Le misure adottate da Erdogan contro lo stile di vita della componente laica sono dettate anche da esigenze elettorali. Le elezioni presidenziali del 2023 sono un appuntamento importante per il presidente, che conta di farsi nuovamente rieleggere in concomitanza con la celebrazione dei cento anni dalla nascita della Repubblica turca. I sondaggi però sono poco rassicuranti. La crisi economica ancora in corso e la svalutazione della lira hanno avuto un grosso impatto sulla vita dei cittadini turchi, intaccando anche il sostegno elettorale su cui Erdogan ha potuto contare in passato. Secondo gli ultimi sondaggi il partito del presidente e il suo alleato ultranazionalista, l’Mhp, sono in crisi mentre l’opposizione continua a guadagnare consensi.
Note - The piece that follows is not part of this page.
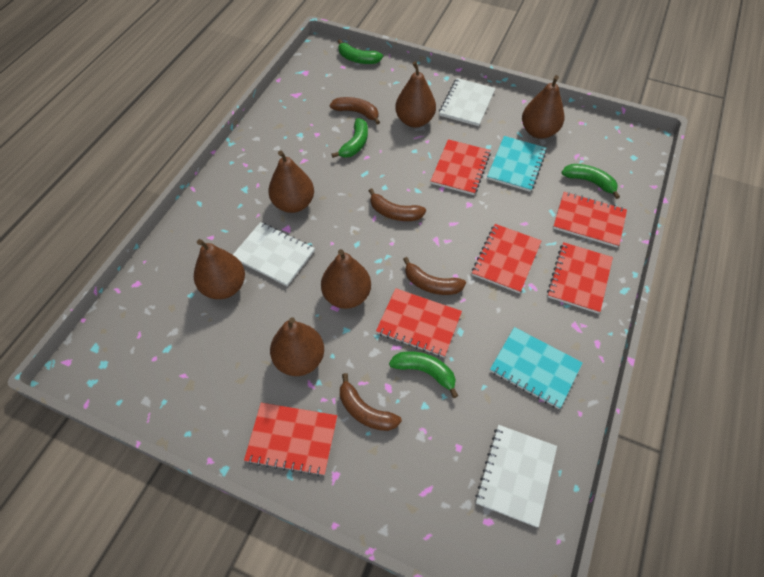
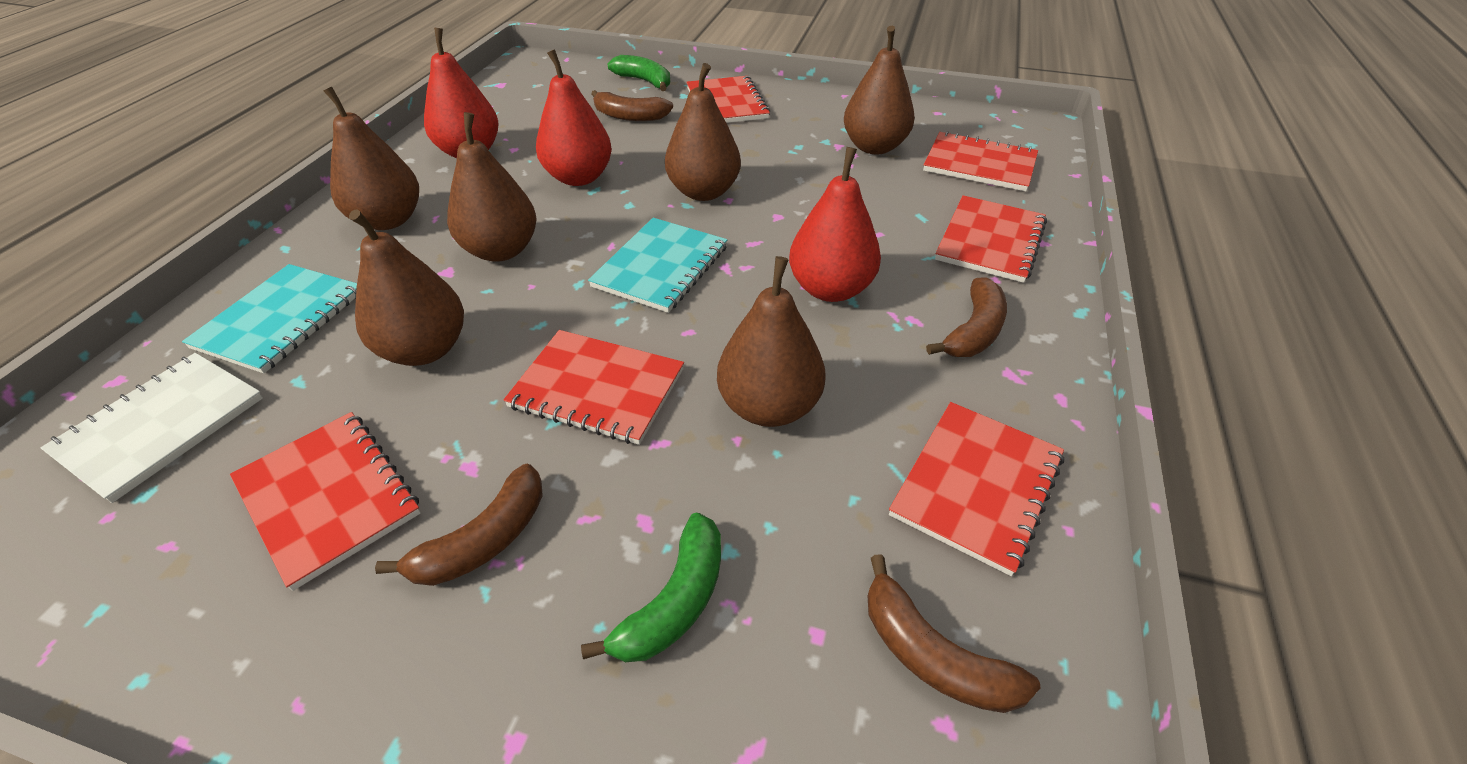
green banana: 4 -> 2
red pear: 0 -> 3
white notebook: 3 -> 1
Alle prossime elezioni, quindi, Erdogan si troverebbe ad affrontare ben tre sfidanti: il sindaco di Istanbul, Ekrem İmamoğlu (Chp), il primo cittadino di Ankara Mansur Yavaş (Chp), e la leader dell’İYİ Parti, Meral Akşener.

Soffiare sul fuoco del nazionalismo e sull’ideologia è allora l’ultima carta rimasta al presidente per rafforzare la sua base elettorale e distogliere l’attenzione dai problemi economici, ancora di difficile risoluzione.